Darren Weir’s first Victoria Derby runner has come up trumps with Extra Brut winning the blue riband in a superior display of stamina with favourite Thinkin’ Big unplaced and out of the Melbourne Cup.
The Gai Waterhouse and Adrian Bott-trained Thinkin’ Big captured punters attention at $2.90 but never looked the likely winner with Extra Brut ($10) storming home down the outside on Saturday to beat Stars Of Carrum, ($18) by a length with Chapada ($16) another two lengths third.
The 2500 metres took its toll on a few of the runners including Seberate and Grinzinger Star who were leading pair down the back straight.
Extra Brut’s swarm of owners, who now include Aquis Farm, and Weir heaped praise on jockey John Allen, an Irish jumps jockey who linked with Victoria’s leading trainer two years ago.
“It’s a real team effort,” Weir said.
“It’s great that the owners stuck solid with Johnny.

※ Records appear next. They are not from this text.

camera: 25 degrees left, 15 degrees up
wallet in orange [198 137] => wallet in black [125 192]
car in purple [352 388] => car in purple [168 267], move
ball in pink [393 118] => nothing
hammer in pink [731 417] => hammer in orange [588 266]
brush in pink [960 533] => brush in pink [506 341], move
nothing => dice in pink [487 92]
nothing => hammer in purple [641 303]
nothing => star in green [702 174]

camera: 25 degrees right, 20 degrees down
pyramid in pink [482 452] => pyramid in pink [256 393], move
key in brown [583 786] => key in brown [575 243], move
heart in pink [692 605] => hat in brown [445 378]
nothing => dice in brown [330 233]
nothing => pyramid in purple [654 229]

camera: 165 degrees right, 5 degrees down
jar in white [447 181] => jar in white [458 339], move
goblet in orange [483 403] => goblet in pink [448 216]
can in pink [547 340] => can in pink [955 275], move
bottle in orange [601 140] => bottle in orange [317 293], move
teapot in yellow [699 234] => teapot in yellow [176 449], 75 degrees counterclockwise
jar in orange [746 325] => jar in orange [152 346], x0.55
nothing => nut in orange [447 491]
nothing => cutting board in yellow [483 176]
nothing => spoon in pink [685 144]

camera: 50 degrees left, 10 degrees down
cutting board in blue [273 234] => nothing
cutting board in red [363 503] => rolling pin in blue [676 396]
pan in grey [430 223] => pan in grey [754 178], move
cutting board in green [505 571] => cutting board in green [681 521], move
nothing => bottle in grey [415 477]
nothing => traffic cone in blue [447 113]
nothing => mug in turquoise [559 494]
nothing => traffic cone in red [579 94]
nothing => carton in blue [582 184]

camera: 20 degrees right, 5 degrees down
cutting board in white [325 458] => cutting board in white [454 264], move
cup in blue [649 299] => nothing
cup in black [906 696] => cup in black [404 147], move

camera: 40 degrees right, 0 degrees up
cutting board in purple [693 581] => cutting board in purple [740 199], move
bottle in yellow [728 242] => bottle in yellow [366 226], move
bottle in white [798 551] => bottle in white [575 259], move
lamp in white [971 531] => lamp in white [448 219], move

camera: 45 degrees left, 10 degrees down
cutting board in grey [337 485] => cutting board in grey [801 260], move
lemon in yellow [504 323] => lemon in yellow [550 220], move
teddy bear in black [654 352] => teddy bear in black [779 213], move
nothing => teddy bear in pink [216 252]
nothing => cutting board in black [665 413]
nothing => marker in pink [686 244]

It shows what class of a rider he is.
“They all work hard at home, but out of all the jockeys he works extra hard.
“He’s there every day doing the trackwork and helping us out. It’s great for him to be a part of it. I’m rapt.”
Allen has won many races for Weir including two South Australian Derbys and several over the jumps but none more prestigious than Saturday’s race.
“He rounded them up in a matter of strides,” he said.
“I thought I got to the front way too soon but all credit to him, he toughed it out. Unbelievable.
“He was disappointing last time (Caulfield Classic) but back on a firmer track today and a truer tempo, everything fell into our hands today and I let the horse do the rest.”
Allen moved to the other side of the world to try to revive his career.
“I couldn’t get a ride back home, plain and simple,” he said.
“I desired to travel a bit and I ended up at Darren Weir’s. It just kicked off from there.”
Before becoming the prolific trainer he is, Weir made his name with jumpers and staying horses highlighted by Prince Of Penzance’s Melbourne Cup win in 2015.
He said there was a difference training a three-year-old stayer rather than the older more experienced horses which made the Derby satisfying.
“The three-year-olds are harder,” he said.
“They can fall to pieces at any time.”
Thinkin’ Big was the only three-year-old left in the Melbourne Cup at the most recent acceptance stage before Saturday, but to take his place he had to win the Derby.
The Waterhouse-trained 1995 Derby winner Nothin’ Leica Dane went on to run second in the Cup but this year’s plan was out the window early.
Bott was forgiving.
“He has had a long campaign,” he said.
“Tim (Clark) said he didn’t feel extremely comfortable and didn’t have the tempo to suit.”
Both Chapada’s jockey James McDonald and his trainer Mike Moroney were adamant he should have won,
“He’s a star in the making,” McDonald said.
“He’s got any amount of ability and he should have won today.”
Moroney was even more forthright.
“He was pretty unlucky. It’s a bit hard to take,”Moroney said.
“He just tried to get on the back of Thinkin’ Big and he didn’t take him anywhere and then get got shut out of a gap going back to the inside and lost his momentum.”